▸ **What you have to do**:
Please restate exactly the lines of the data below, beginning with the line containing "text: (253, 752) -> (477, 945), moved" and ending with the last line.

▸ **Extracted material**:
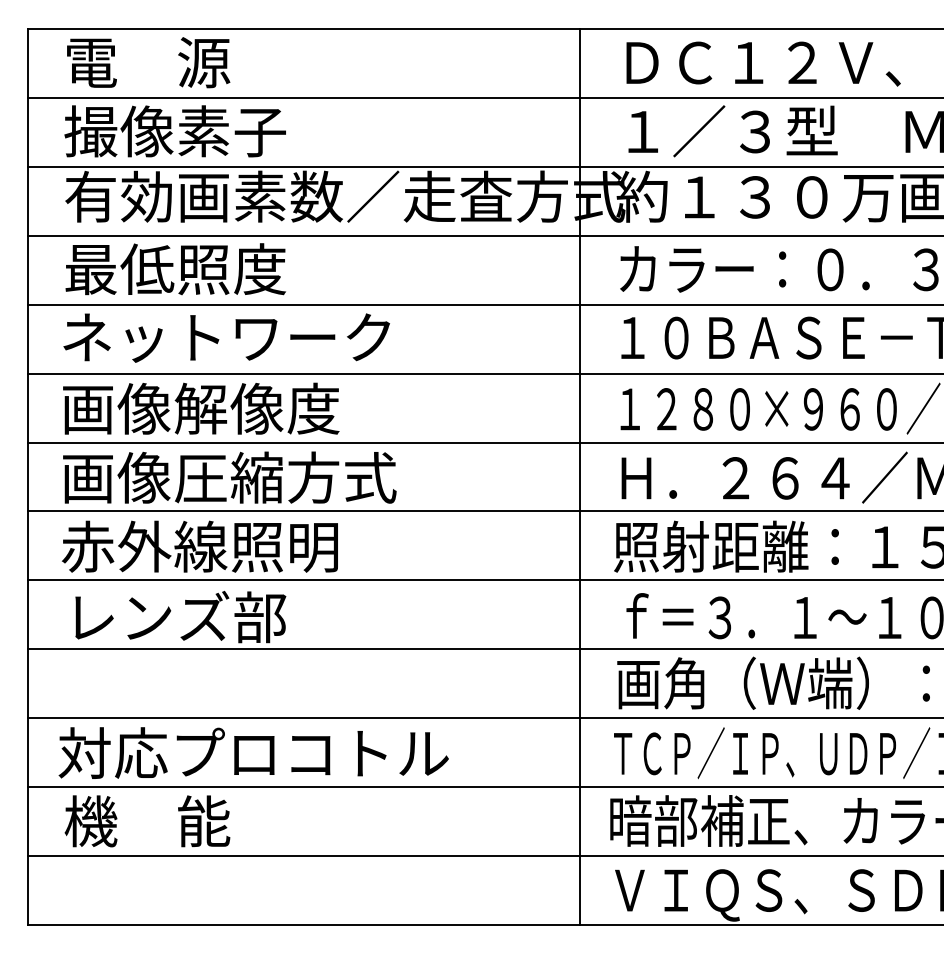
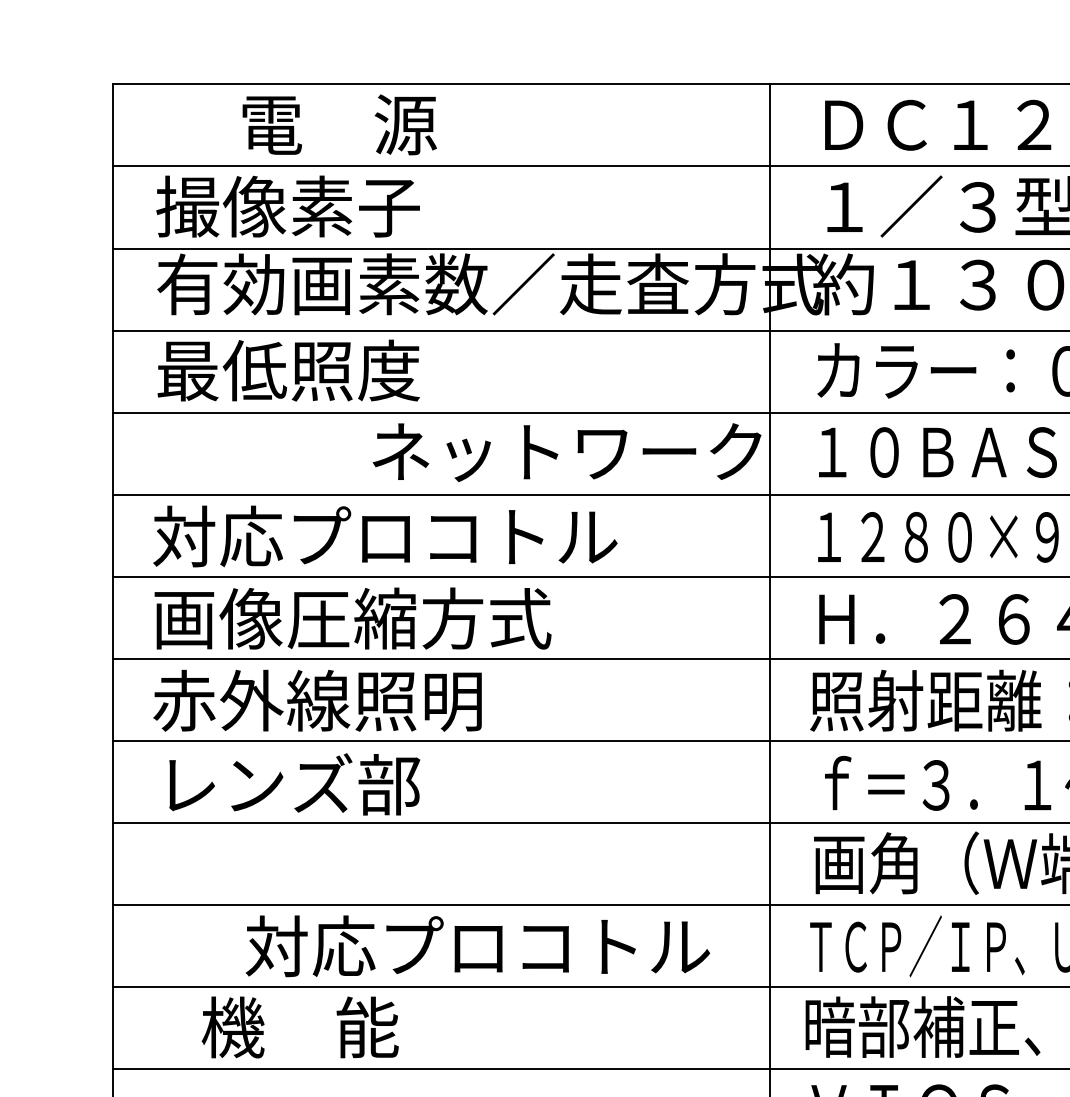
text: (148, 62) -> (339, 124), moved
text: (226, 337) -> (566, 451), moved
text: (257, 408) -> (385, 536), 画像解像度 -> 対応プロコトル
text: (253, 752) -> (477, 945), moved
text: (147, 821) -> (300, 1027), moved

▸ **Answer for the task**:
text: (253, 752) -> (477, 945), moved
text: (147, 821) -> (300, 1027), moved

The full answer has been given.